Small Mo strategists point out that while there is reason to worry that the war between Israel and Hamas may escalate into a broader Middle East conflict, it is unlikely to drive a long-term surge in oil prices.
They predict that even if the fighting spreads beyond Israel and Palestinian territories, it is unlikely to lead to a long-term surge in oil prices. There are tangible signs that high oil prices, exacerbated by soaring borrowing costs and depreciation of emerging market currencies, are beginning to erode fuel consumption
According to data from JPMorgan Chase, oil demand in countries such as Thailand, Japan, and South Korea has decreased, and the total import volume of crude oil from Pakistan, Bangladesh, and Sri Lanka is also decreasing. Prior to this, the bank had observed that due to high summer prices and the end of the peak tourism season, consumers were leaving and demand was disrupted.

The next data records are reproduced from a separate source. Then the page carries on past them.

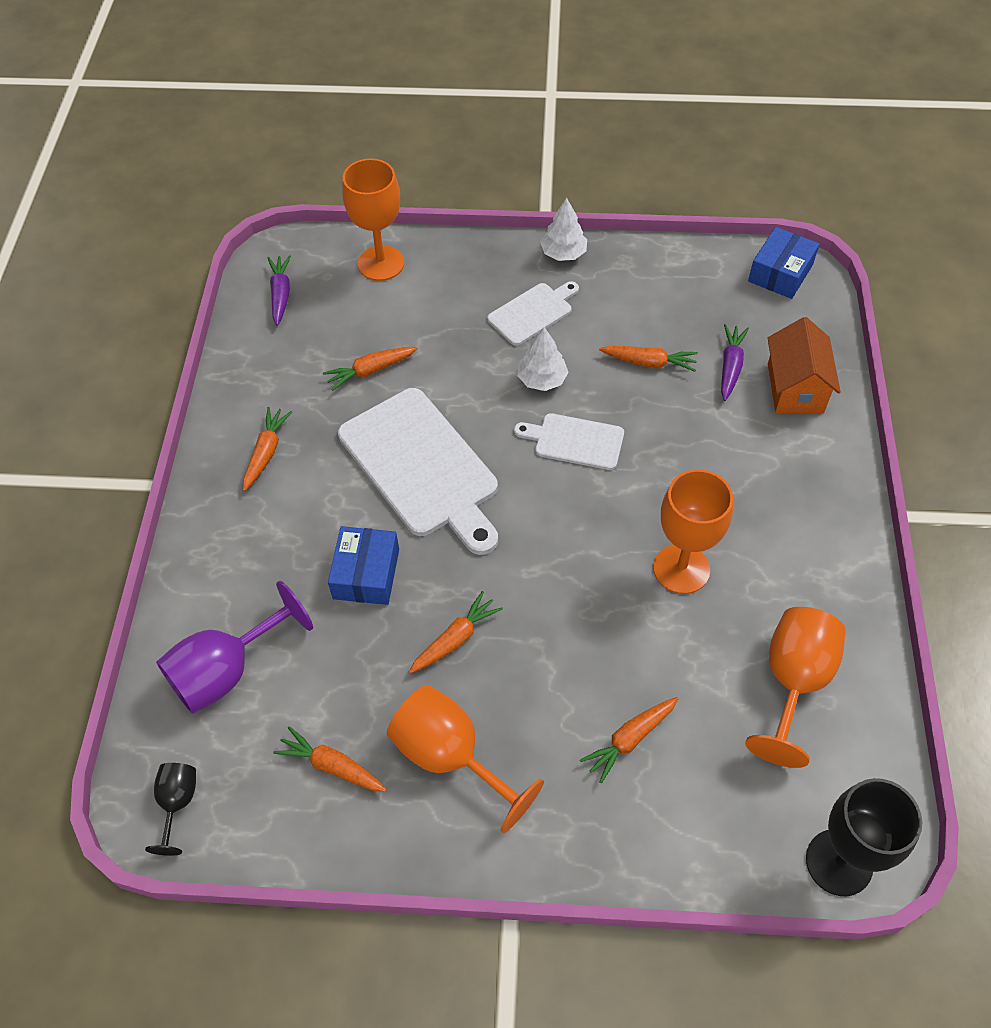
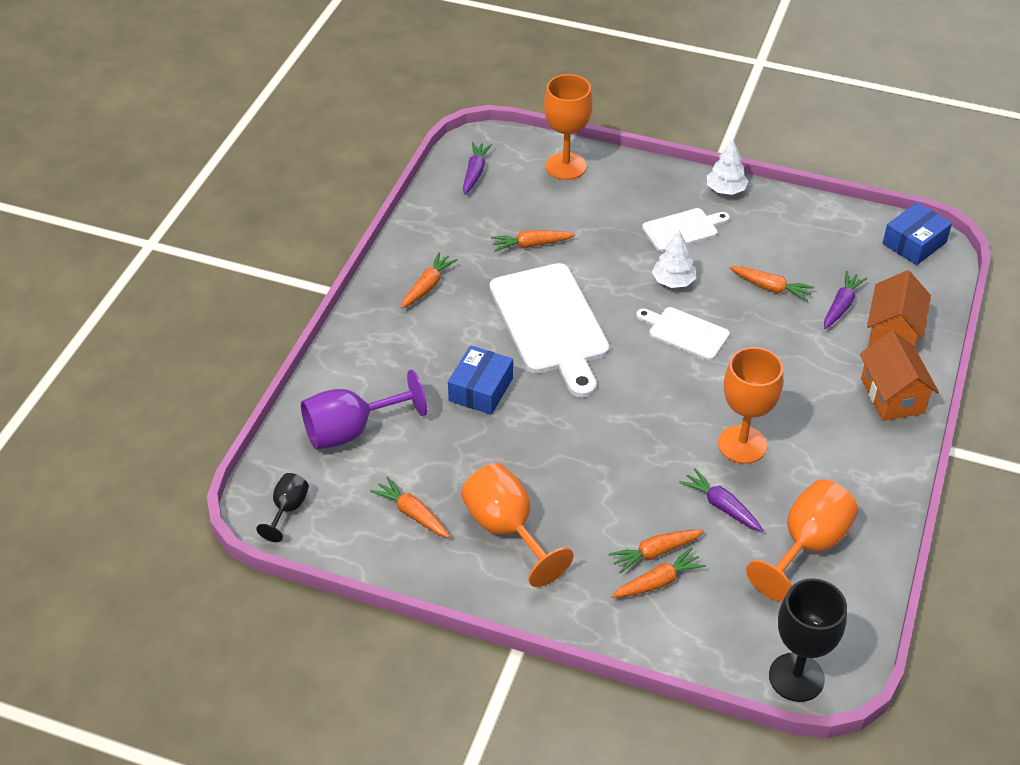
camera: 15 degrees right, 10 degrees down
(455, 639) = (537, 451): orange carrot -> orange carrot (657, 582)
(684, 656) = (721, 506): none -> purple carrot
(820, 464) = (892, 395): none -> orange house

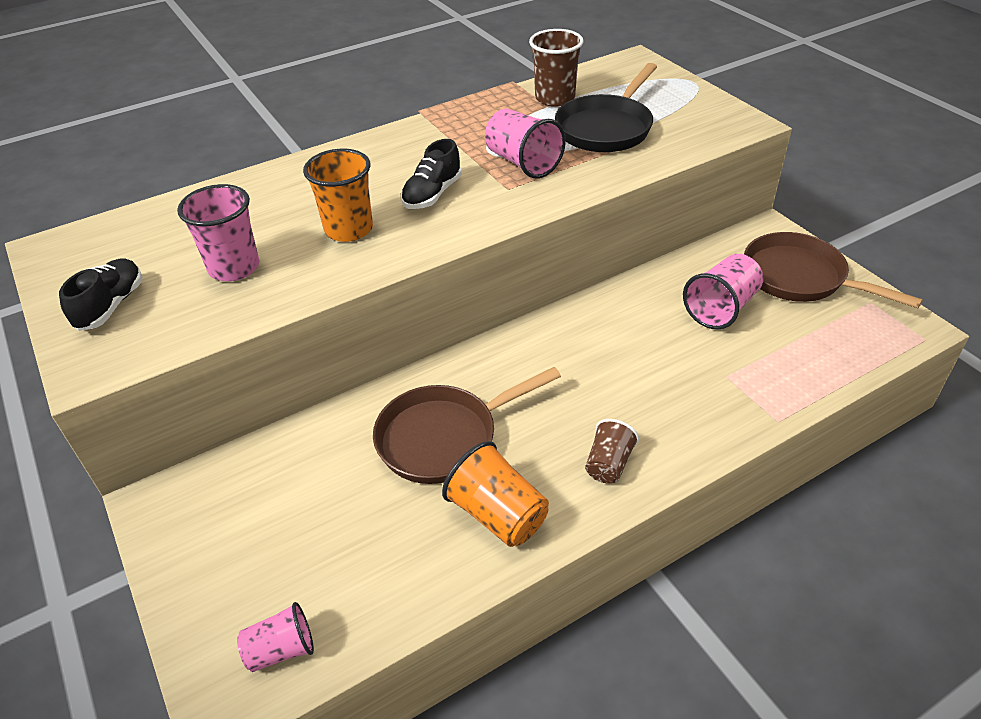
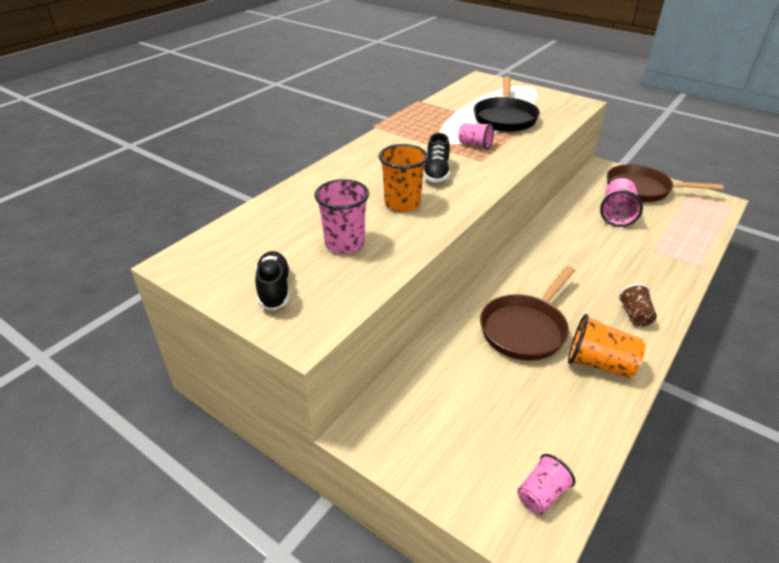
camera: 25 degrees left, 5 degrees down
(523, 163) = (475, 145): pink cup -> pink cup, size x0.63
(555, 98) = (455, 106): brown cup -> none

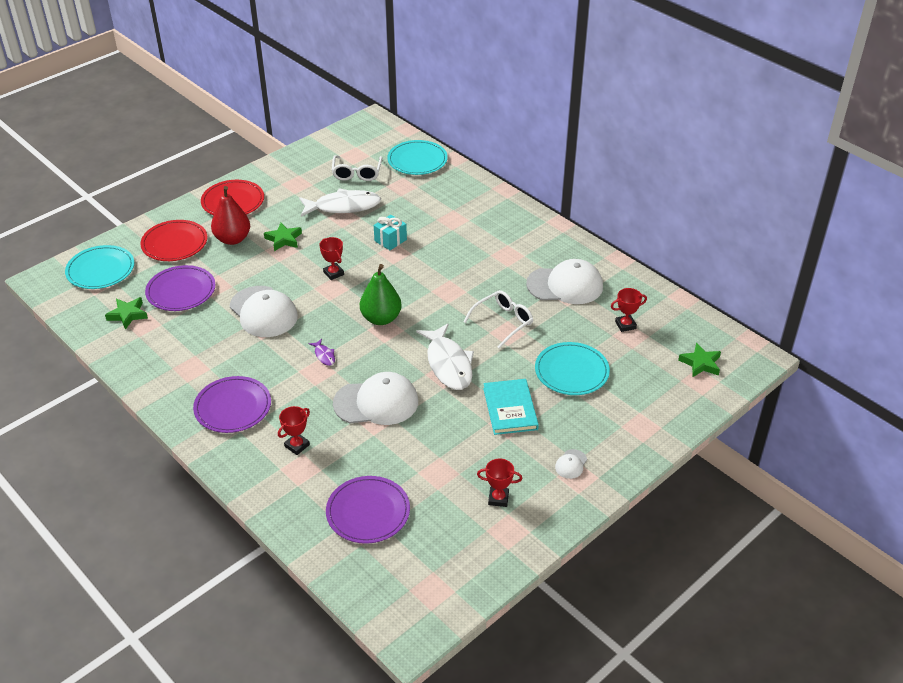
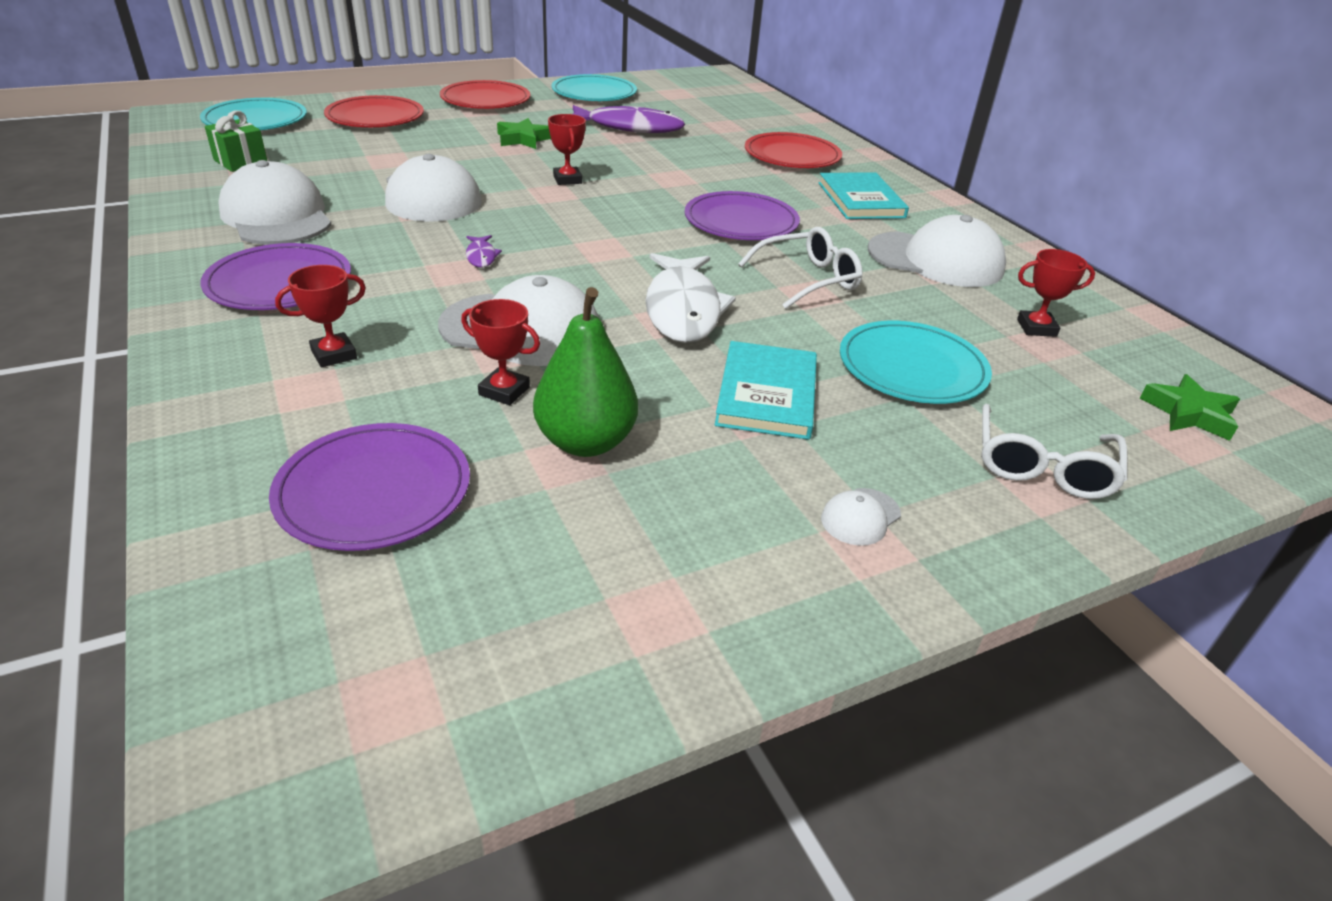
camera: 15 degrees right, 5 degrees down
(128, 315) = (241, 162): green star -> green gift
(181, 291) = (337, 155): purple plate -> purple plate (741, 221)
(190, 357) = (277, 216): none -> white cap
(232, 239) = (454, 127): red pear -> none
(343, 206) = (629, 128): white fish -> purple fish
(357, 173) = (669, 106): white glasses -> white glasses (1042, 467)
(381, 318) = (604, 236): green pear -> green pear (585, 442)
(390, 240) = (675, 166): turquoise gift -> none
(417, 160) = (759, 110): turquoise plate -> turquoise plate (594, 93)
(456, 207) = (792, 155): none -> red plate
(498, 498) = (666, 540): red trophy -> red trophy (504, 391)
(510, 242) = (860, 200): none -> turquoise book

Although geopolitical concerns have pushed Brent crude oil prices to over $90 per barrel, the bank believes that such high prices will not last for long.
The report states: "In addition to the short-term surge caused by geopolitical factors, our basic prediction for oil remains that the significant inventory reduction observed in the third quarter of 2023 will transition to a basically balanced market in the fourth quarter of 2023, with Brent crude oil prices reaching $86 by the end of this year
At present, JPMorgan Chase does not believe that the Israeli-Palestinian conflict will escalate into a regional war. The bank claims that Israel, Iran, the United States, Saudi Arabia, and the United Arab Emirates all have strong motives to contain the conflict. The fact that major energy producing countries such as Saudi Arabia and the United Arab Emirates have not supported the implementation of an oil embargo against Israel or its allies proves this.
In addition, JPMorgan Chase stated that in most past conflicts in Israel, oil prices have rarely experienced long-term volatility. Since 1967, although the country has experienced 10 major military conflicts, most of them have led to brief price increases due to early concerns.
In the end, oil prices tend to gradually stabilize and decrease. In these situations, short-term supply and demand balance and the resulting changes in oil inventories are more important factors than wars, "the report added.